MIT’s newest prosthetic limb is designed to provide the same flexibility, durability and control but at a fraction of the cost and weight.
Researchers at MIT have developed a new soft, stretchy artificial hand that reimagines traditional prosthetics and aims to bring advanced and versatile technology to anyone who has undergone amputation.
The limb is made up of five balloon-like fingers with fibre replicating bones in human hands. These bendy fingers are then connected to a palm that is made with a 3D printer. The resulting hands weigh just above 200 grams and could cost as little as $500 – a significant saving over other neuroprosthetics.
Xuanhe Zhao and his colleagues have published the work around their prosthetic in Nature Biomedical Engineering. Co-authors include MIT postdoc Shaoting Lin, as well as Guoying Gu, Xiangyang Zhu, and collaborators at Shanghai Jiao Tong University in China.
Most neuroprosthetics rely on electrical motors to control their fingers but this can add to the weight of the limbs and makes them cumbersome. Other research has highlighted solutions to create lightweight and realistic systems, but the results are often expensive. This new limb instead uses a pneumatic system to precisely inflate the fingers and cause them to bend into the desired position, while saving on costs.
“This is not a product yet, but the performance is already similar or superior to existing neuroprosthetics, which we’re excited about,” said Zhao, professor of mechanical engineering and of civil and environmental engineering at MIT.

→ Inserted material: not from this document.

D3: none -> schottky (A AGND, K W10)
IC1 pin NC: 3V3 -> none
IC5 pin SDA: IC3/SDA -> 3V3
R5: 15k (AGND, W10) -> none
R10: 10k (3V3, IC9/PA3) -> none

“There’s huge potential to make this soft prosthetic very low cost, for low-income families who have suffered from amputation.”
From the lab
Lin created a computer model that is able to relate the finger’s intended position with a corresponding pneumatic pressure that would create that bend. By using this model, the researchers made a controller that guides the system to inflate the fingers into different common positions, including pinching fingers together, making a fist and cupping a palm.
The pneumatic system is then hooked up to get signals from an electromyography sensor – a sensor that measures signals generated by motor neurons to control muscles. These sensors are embedded at the joining between the user’s limb and the prosthetic. By doing this, the artificial limb can mimic what would happen if human muscle and bone were present.
This system isn’t enough, however. There still needed to be an algorithm to translate thoughts into these muscle signals that correspond to the limbs’ settings. This algorithm is able to tell that an amputee is imagining balling their fist and can create the pneumatic pressure needed for that gesture.
The researchers weren’t content with this progress and decided to incorporate tactile feedback. By stitching a pressure sensor into each fingertip, the limb sends back a signal that is in proportion to the detected pressure. These sensors are also connected to different parts of the limb, so the user is able to tell which part of the prosthetic is being touched.
Into volunteer’s hands
The team worked with two volunteers, which involved a 15-minute training session to learn how to make the programmed grasps. Afterwards, the participants tried turning pages, writing with a pen and picking up delicate objects such as strawberries.
In one exercise, the researchers blindfolded the participants and found the volunteer was able to tell which finger was being touched and brushed. He was also able to judge the size of bottles in the prosthetic hand and lift the bottles in response.
This demonstrated that the limbs were of practical use, and so the team as now filed a patent on the design and plans to work on further improvements.
“We now have four grasp types. There can be more,” said Zhao. “This design can be improved, with better decoding technology, higher-density myoelectric arrays, and a more compact pump that could be worn on the wrist. We also want to customize the design for mass production, so we can translate soft robotic technology to benefit society.”